Detroit’s mayor unveiled a 10-point plan Thursday that aims to allow the city to collect on overdue water bills while making it easier for customers to make payments, enter into payment arrangements and access financial assistance after months of controversial water shutoffs in the city.
Mayor Mike Duggan and Sue McCormick, director of the water and sewage department, also announced that the city's moratorium announced on July 21 involving residential water shutoffs would be extended through Aug. 25. The moratorium was originally for 15 days.
“This plan provides great resources for those Detroiters who need some guidance and support in paying their bills,” McCormick said in a statement Thursday. “As more Detroiters get current on their bills, that means there is less of a deficit for other Detroit residents to pick up in the form of added charges on their bill. It really benefits everyone.”
Detroit's emergency manager turned over control of the Water and Sewerage Department to the mayor's office in July amid scrutiny over the city's policy of cracking down on water customers with overdue bills.
The city began aggressively disconnecting water in late March for city residents who had not paid their bills and were falling farther behind. Since then, nearly 18,000 customers have been cut off as Detroit scrambles to repay its massive debt, according to the Water and Sewerage Department.
About $87 million is still owed in delinquent bills, and there are nearly 86,000 accounts still overdue, according to July reports from water officials.
The water shutoff campaign drew widespread criticism, including from the United Nations, whose officials said in June that Detroit was violating international human rights standards by cutting off access to water for people already living in poverty.

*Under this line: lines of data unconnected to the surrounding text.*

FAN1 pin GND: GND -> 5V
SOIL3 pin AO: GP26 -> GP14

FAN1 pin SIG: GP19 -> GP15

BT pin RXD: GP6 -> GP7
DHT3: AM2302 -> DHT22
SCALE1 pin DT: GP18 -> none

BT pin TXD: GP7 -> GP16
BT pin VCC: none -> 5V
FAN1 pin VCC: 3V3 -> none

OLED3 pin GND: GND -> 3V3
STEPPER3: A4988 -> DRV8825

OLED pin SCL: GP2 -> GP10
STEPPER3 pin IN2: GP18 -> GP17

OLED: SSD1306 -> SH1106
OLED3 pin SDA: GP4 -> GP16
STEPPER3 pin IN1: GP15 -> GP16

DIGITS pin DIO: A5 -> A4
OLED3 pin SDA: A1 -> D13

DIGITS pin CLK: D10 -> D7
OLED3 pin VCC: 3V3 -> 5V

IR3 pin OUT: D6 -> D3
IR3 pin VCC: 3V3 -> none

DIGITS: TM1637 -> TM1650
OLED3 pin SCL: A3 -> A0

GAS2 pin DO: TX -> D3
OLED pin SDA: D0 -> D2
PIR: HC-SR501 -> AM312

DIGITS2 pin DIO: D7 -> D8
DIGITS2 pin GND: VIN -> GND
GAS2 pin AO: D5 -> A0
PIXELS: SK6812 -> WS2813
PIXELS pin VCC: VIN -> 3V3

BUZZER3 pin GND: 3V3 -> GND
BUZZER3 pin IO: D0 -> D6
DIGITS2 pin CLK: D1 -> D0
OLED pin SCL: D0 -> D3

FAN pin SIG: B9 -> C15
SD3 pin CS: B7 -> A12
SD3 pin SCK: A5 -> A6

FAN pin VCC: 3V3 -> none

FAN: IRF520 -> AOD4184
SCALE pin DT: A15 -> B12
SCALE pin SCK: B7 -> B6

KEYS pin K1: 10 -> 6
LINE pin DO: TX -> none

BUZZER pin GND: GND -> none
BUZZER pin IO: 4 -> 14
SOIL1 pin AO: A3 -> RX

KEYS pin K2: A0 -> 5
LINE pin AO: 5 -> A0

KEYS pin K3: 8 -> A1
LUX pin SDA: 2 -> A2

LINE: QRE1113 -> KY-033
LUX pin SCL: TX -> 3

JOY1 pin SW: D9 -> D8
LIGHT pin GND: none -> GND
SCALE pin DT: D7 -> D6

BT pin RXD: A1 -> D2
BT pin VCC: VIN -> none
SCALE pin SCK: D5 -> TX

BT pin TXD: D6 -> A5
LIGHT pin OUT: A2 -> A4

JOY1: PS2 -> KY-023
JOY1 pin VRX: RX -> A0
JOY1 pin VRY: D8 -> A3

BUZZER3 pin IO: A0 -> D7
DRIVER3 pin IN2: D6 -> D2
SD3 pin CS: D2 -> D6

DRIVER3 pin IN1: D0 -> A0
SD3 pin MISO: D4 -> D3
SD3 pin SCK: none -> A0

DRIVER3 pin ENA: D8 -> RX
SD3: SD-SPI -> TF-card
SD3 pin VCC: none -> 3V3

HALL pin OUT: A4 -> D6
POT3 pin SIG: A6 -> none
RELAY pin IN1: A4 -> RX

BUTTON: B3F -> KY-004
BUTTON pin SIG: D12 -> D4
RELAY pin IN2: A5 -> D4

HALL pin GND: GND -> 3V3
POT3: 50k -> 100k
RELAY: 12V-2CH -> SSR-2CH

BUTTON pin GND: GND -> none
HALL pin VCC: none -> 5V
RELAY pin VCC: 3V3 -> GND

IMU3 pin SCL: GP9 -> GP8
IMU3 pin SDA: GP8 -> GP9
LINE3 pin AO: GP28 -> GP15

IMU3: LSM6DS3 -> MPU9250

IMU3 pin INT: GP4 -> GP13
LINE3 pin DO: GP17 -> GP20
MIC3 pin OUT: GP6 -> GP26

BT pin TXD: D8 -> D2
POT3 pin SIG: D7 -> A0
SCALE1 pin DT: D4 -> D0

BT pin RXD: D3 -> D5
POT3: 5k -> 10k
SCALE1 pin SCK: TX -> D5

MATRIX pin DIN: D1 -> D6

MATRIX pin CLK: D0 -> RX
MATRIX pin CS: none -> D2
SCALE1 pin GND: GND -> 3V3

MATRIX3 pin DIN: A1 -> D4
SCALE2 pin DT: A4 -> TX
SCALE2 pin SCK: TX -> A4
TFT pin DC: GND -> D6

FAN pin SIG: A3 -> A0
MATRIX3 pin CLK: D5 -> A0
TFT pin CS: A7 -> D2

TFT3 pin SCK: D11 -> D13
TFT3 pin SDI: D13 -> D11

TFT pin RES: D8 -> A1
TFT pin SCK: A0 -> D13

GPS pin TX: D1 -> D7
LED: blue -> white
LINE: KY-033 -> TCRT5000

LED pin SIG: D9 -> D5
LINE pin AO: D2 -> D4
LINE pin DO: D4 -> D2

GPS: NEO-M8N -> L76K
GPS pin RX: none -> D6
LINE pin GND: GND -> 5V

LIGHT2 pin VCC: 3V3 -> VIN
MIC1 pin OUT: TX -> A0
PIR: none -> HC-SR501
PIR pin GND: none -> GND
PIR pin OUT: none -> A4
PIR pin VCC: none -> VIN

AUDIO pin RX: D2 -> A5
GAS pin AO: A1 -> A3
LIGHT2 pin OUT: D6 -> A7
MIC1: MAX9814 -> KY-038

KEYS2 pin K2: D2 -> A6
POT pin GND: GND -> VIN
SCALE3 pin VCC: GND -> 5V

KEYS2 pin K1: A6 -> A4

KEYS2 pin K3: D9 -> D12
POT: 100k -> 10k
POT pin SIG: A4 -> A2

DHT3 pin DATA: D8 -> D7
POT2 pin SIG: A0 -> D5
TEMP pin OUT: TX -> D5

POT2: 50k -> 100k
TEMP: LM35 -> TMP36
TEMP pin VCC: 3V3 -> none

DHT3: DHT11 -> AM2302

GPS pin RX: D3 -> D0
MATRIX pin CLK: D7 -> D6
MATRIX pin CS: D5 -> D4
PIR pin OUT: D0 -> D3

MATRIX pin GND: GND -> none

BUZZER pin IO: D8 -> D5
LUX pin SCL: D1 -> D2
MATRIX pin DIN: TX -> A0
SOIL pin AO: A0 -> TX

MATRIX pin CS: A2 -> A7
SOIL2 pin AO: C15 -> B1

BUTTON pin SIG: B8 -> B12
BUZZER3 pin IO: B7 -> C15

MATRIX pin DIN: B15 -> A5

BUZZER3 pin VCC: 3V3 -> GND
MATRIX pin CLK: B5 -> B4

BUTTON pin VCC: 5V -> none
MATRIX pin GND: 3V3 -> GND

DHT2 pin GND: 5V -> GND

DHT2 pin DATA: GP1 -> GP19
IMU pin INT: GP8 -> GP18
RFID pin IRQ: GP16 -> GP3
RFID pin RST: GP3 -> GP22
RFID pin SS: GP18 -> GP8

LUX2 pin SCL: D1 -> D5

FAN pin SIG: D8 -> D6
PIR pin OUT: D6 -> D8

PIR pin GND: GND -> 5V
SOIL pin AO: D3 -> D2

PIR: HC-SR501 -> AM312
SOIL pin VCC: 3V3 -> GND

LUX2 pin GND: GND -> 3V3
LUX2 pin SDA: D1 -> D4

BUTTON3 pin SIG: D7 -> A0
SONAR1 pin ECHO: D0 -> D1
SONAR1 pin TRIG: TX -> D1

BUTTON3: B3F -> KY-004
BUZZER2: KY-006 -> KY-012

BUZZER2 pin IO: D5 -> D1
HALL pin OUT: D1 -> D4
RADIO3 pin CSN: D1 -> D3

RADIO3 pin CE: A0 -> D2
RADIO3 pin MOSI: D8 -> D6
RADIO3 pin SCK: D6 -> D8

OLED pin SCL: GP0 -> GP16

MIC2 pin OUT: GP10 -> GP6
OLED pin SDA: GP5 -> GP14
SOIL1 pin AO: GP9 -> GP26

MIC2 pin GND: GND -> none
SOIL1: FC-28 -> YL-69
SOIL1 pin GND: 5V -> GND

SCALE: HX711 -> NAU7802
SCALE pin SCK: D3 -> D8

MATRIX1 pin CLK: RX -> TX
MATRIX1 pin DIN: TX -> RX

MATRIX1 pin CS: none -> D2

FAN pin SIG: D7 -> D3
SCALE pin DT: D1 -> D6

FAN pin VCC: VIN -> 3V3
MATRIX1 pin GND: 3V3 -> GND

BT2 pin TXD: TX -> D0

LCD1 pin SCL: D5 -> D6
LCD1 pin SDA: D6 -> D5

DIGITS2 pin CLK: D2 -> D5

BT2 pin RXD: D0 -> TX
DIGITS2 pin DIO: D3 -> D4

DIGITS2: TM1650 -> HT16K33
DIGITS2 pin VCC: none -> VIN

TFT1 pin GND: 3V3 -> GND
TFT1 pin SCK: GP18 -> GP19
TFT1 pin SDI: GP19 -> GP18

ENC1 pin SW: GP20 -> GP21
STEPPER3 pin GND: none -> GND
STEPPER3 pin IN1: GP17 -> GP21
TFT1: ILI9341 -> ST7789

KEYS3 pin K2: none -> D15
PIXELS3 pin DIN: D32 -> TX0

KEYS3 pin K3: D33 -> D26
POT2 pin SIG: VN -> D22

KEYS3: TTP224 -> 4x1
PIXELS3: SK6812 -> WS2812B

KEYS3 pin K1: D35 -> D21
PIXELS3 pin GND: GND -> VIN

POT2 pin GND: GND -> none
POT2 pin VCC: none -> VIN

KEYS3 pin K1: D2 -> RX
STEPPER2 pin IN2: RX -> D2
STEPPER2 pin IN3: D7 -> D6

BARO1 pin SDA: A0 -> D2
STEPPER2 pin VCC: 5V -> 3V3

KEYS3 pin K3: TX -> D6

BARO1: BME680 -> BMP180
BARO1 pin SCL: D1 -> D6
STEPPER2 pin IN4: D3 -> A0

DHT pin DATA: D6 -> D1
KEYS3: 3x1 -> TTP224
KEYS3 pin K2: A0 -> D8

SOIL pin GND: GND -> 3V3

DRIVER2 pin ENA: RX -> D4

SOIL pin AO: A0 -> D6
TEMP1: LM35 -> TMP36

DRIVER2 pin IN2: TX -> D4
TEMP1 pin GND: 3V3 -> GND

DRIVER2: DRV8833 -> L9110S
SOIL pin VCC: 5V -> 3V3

The plan includes the waiving of fees and late payment penalties through the end of the moratorium, a payment plan structure that requires only a valid ID to participate and increased staffing at customer service and call centers. It also establishes a new assistance fund to help low-income families, called the Detroit Water Fund.
“Under this plan, anyone who wants to address their overdue balance will have every opportunity to do so,” Duggan said in a statement Thursday.
From April through July, the Water and Sewerage Department collected $2.6 million under the campaign, it reported. In comparison, the department said it collected only $503,000 from delinquent accounts in the same four-month period last year.